Кровь спеклась, крепко связала волосы и стянула их. Будто надели на голову тугую резиновую шапочку.

Голова теперь чувствовалась маленькой, с орех величиной, стиснутой мускульным спазмом, окостеневшей. И в ее середине в центре горящего, стонущего мозга что-то пульсировало, отстукивало телеграфную морзянку: тире-точка, тире-точка… А, боль!..

«Господи, почему я не смотрел под ноги?»

Вот почему не смотрел под ноги Жогин — в тысячный раз он пытался понять, было ли несчастьем то, что отец бросил его пацаном, у брата.

Конечно, поступок свинский, в характере папахена. Интересно было бы понять: откуда он берет силы жить, понимая себя, ощущая себя таким плохим человеком?

Следующий удар отец нанес Жогину тем, что в войну попал в плен и каким-то образом угодил в полицаи. Делал пакости! Своим!

Правда, если верить его клятвам (и сроку наказания), это были маленькие пакости. Но они были, от этого никуда не денешься.

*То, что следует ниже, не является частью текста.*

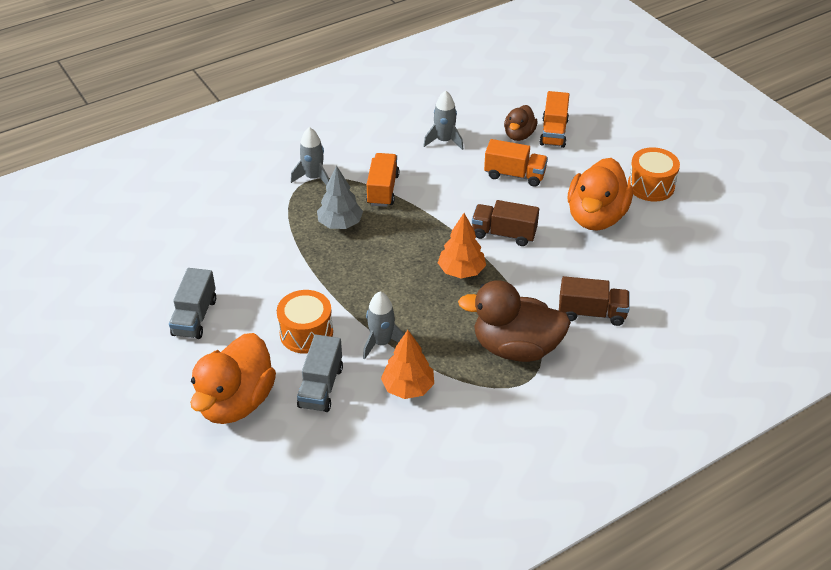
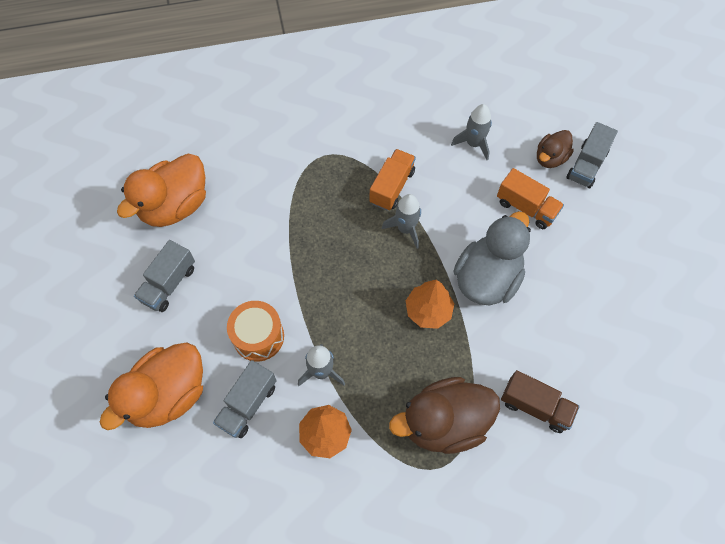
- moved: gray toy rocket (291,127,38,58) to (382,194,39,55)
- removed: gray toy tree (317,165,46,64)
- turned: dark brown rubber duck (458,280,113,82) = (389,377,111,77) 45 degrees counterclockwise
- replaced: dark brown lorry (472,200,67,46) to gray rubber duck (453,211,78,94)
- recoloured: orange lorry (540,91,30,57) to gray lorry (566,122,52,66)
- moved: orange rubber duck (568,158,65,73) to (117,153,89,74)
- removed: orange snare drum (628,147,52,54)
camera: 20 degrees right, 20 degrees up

…Отбыв наказание, папахен явился к ним в дом, к Петру. Даже не спрашивался заранее, примут ли: сыну было шестнадцать, а в Петре Жогин-старший был абсолютно уверен. Да и идти ему больше было некуда.

Но Жогин-младший взбунтовался. Когда он понял, что долговязый тощий человек в драном ватнике и тоже ватных брюках — его отец, он пришел в ярость. Ругаясь и крича, взъерошенный, в одно время смешной и страшный, он вытолкал отца. Вслед за ним полетел с лестницы его фанерный самодельный чемодан.

Но, выгнанный Жогиным, отец нагло поселился рядом, у вдовы Козиной.

Он перенес общее презрение почти спокойно, но Жогин стыдился людей. Бросив школу (его дразнили «полицаем»), он ушел работать в лес. А зимой кончил курсы, стал топографом. Теперь он мог быть в лесу большую часть года, с апреля по октябрь.

Лес спас его.

…Семнадцать лет Жогин работал в тайге. Можно было и совсем уехать из города, но держал, не пуская от себя, Петр.